Facile and Efficient Synthesis of Benzoxazoles and Benzimidazoles: The Application of Hantzsch Ester 1,4-Dihydropyridines in Reductive Cyclization Reactions

Both benzoxazole and benzimidazole are common heterocyclic scaffolds in biologically active and medicinally significant compounds. Reductive cyclization of ortho‐substituted nitrobenzene derivatives provides an attractive route to benzoxazole or benzimidazole ring formation. Unfortunately, only a few synthetic methods by reductive cyclization ofortho‐nitro compounds have been reported and the yields are rather low. In continuation of the development of biomimetic reductants in synthetically useful organic transformations, Hantzsch ester 1,4‐dihydropyridine (HEH), analogues of NAD(P)H, has attracted a considerable amount of attention. Hence, we wish to report that benzoxazoles and benzimidazoles can be efficiently synthesized by the reaction of ortho‐substituted nitrobenzene derivatives with HEH catalyzed by Pd/C. A range of functionalized ortho‐nitrophenyl esters or ortho‐nitrophenyl amides were efficiently reduced by HEH and cyclized to the corresponding benzoxazoles or benzimidazoles.

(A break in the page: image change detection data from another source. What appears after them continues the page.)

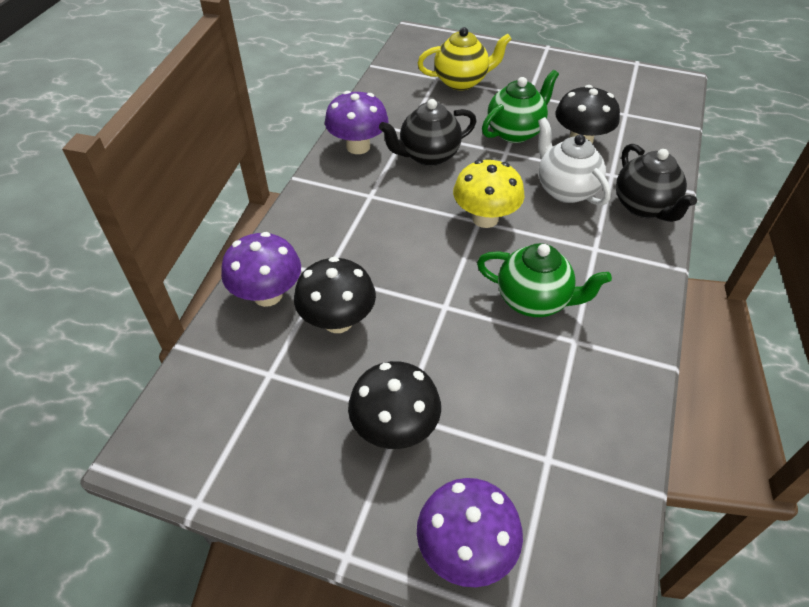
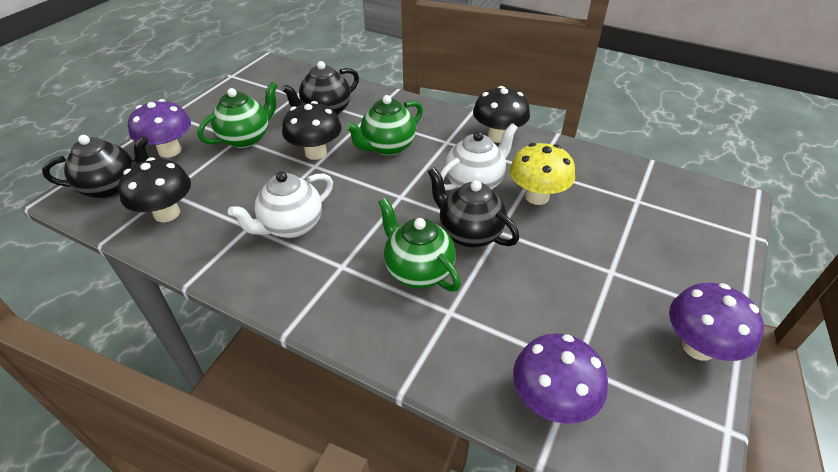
black teapot: 2 -> 3
green teapot: 2 -> 3
white teapot: 1 -> 2
yellow teapot: 1 -> 0

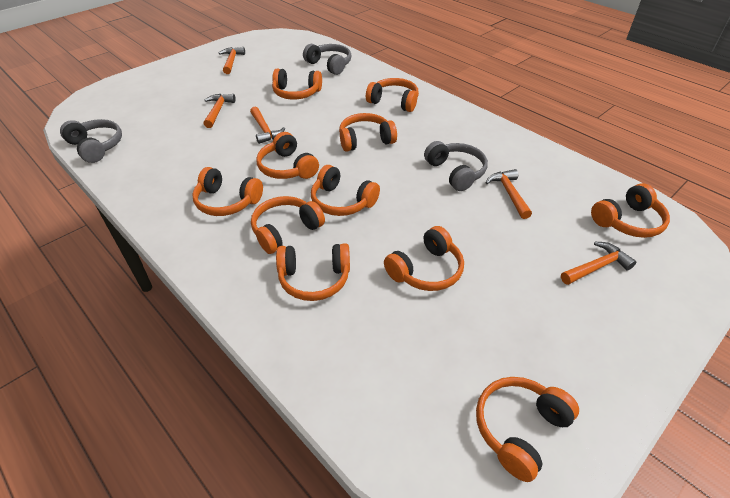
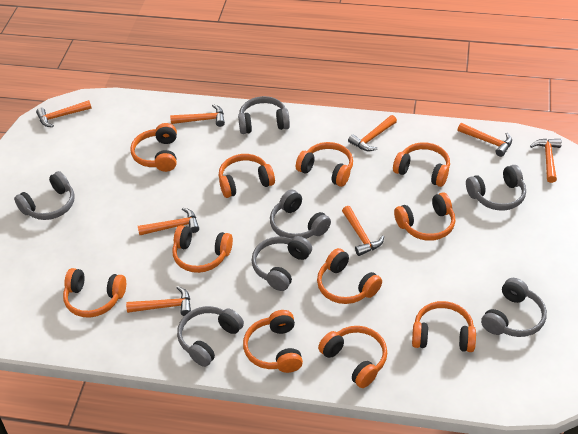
grey headphones: 3 -> 7
orange hammer: 5 -> 8

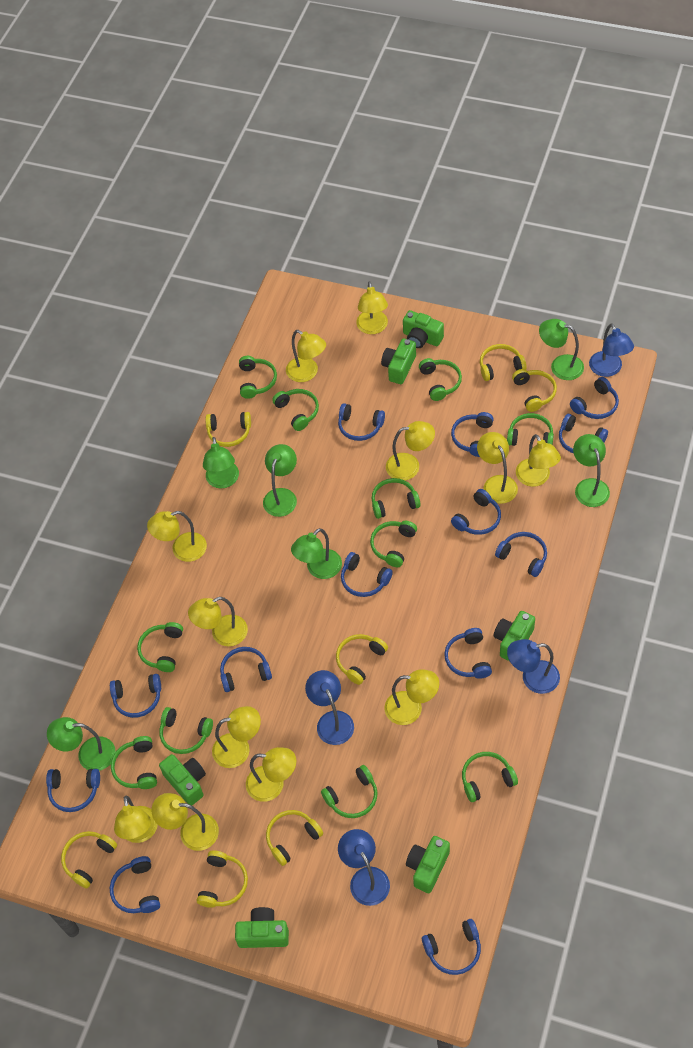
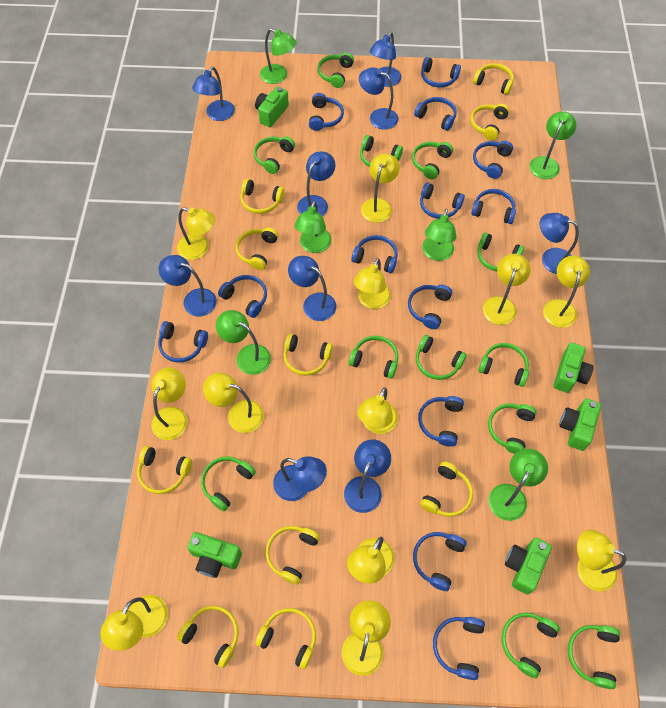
blue lamp: 4 -> 9
green camera: 6 -> 5
green headphones: 11 -> 12
yellow headphones: 7 -> 10

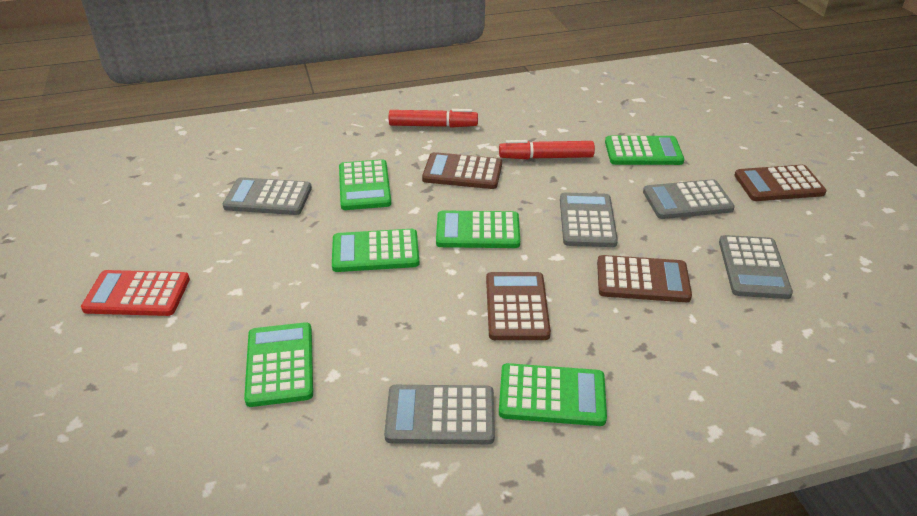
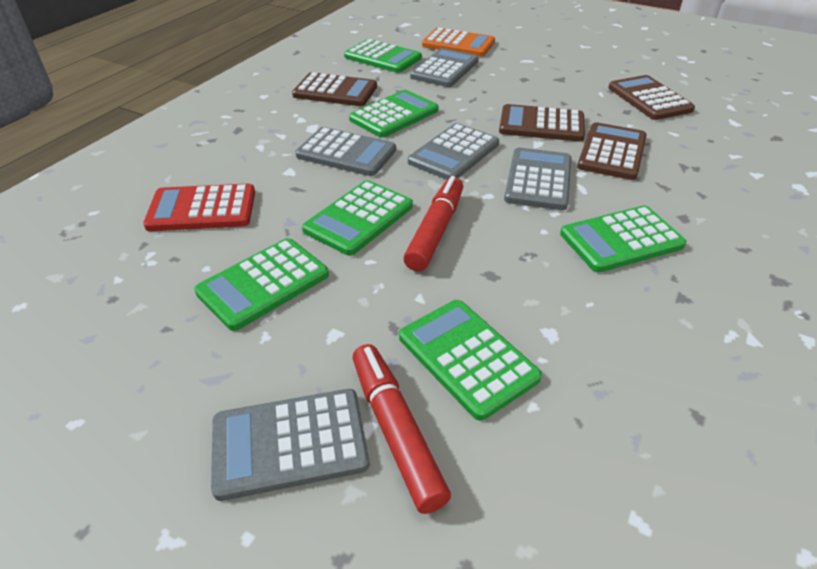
orange calculator: 0 -> 1

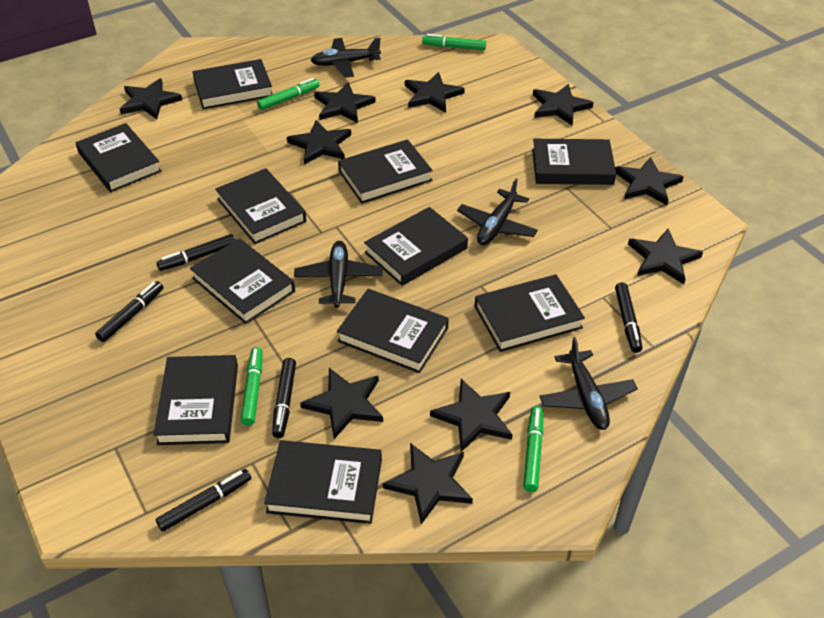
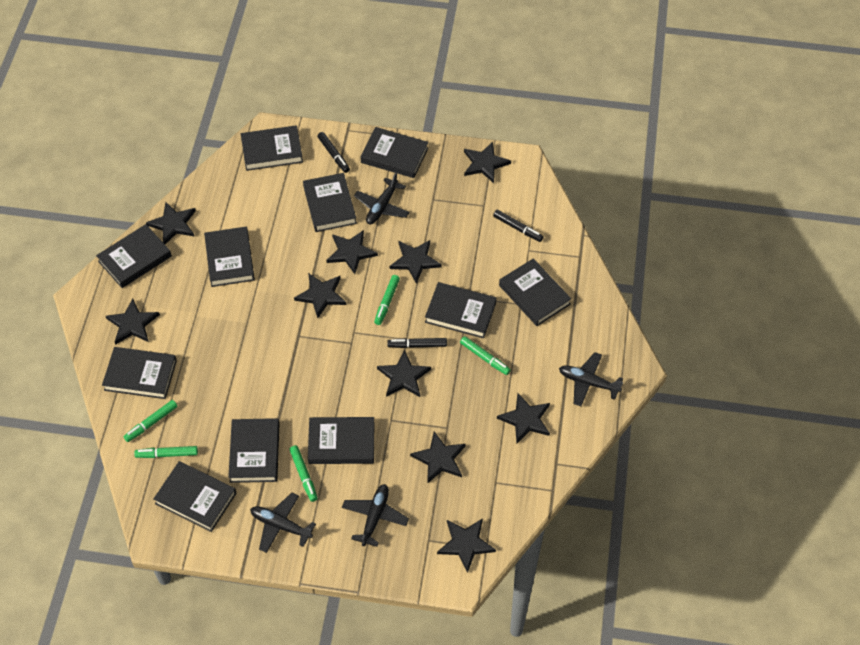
black marker: 5 -> 3
green marker: 4 -> 5

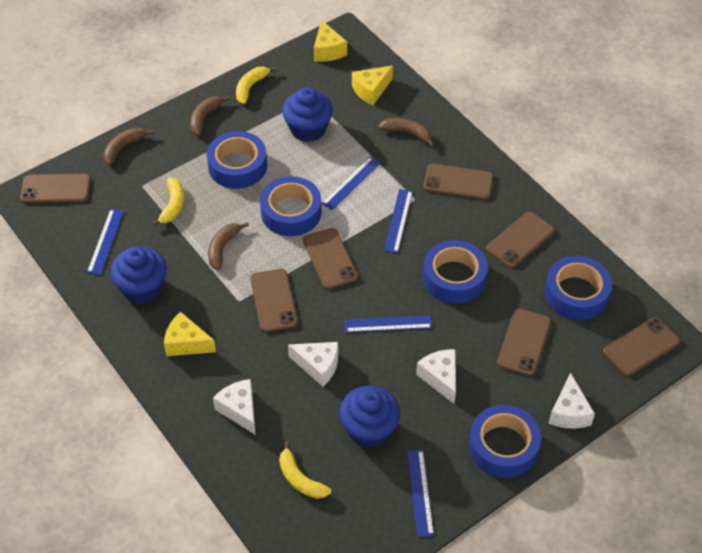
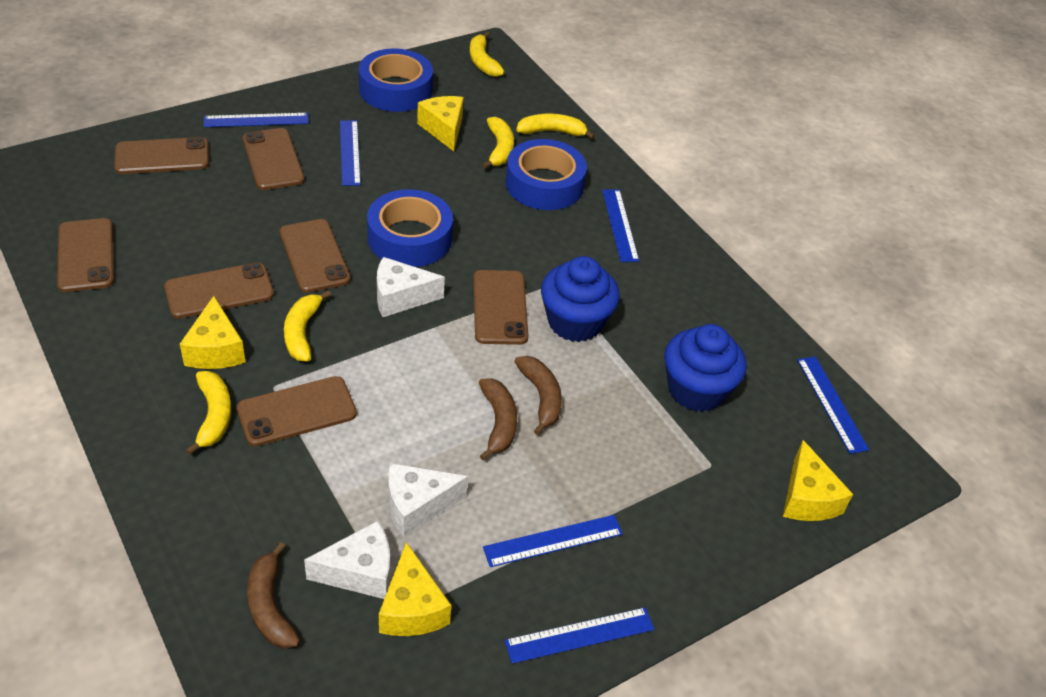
blue cupcake: 3 -> 2
blue ruler: 5 -> 6
blue tape: 5 -> 3
brown banana: 4 -> 3
white cheese: 4 -> 3
yellow banana: 3 -> 5
yellow cheese: 3 -> 4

Especially, working in the presence of the same substituents, benzimidazoles could be obtained in higher yields with respect to the corresponding benzoxazoles. Moreover, in the present work, the recycling of Pd/C was studied and was shown to maintain its high catalytic activity over five runs. On the basis of our experimental results and DFT calculations, a plausible reaction mechanism was proposed. An efficient reductive cyclization of ortho‐substituted nitrobenzenes was achieved by employing Hantzsch ester 1,4‐dihydropyridines as a biomimetic reducing agent inthe presence of catalytic Pd/C. This approach was applied with spectacular success to synthesize various benzoxazoles and benzimidazoles.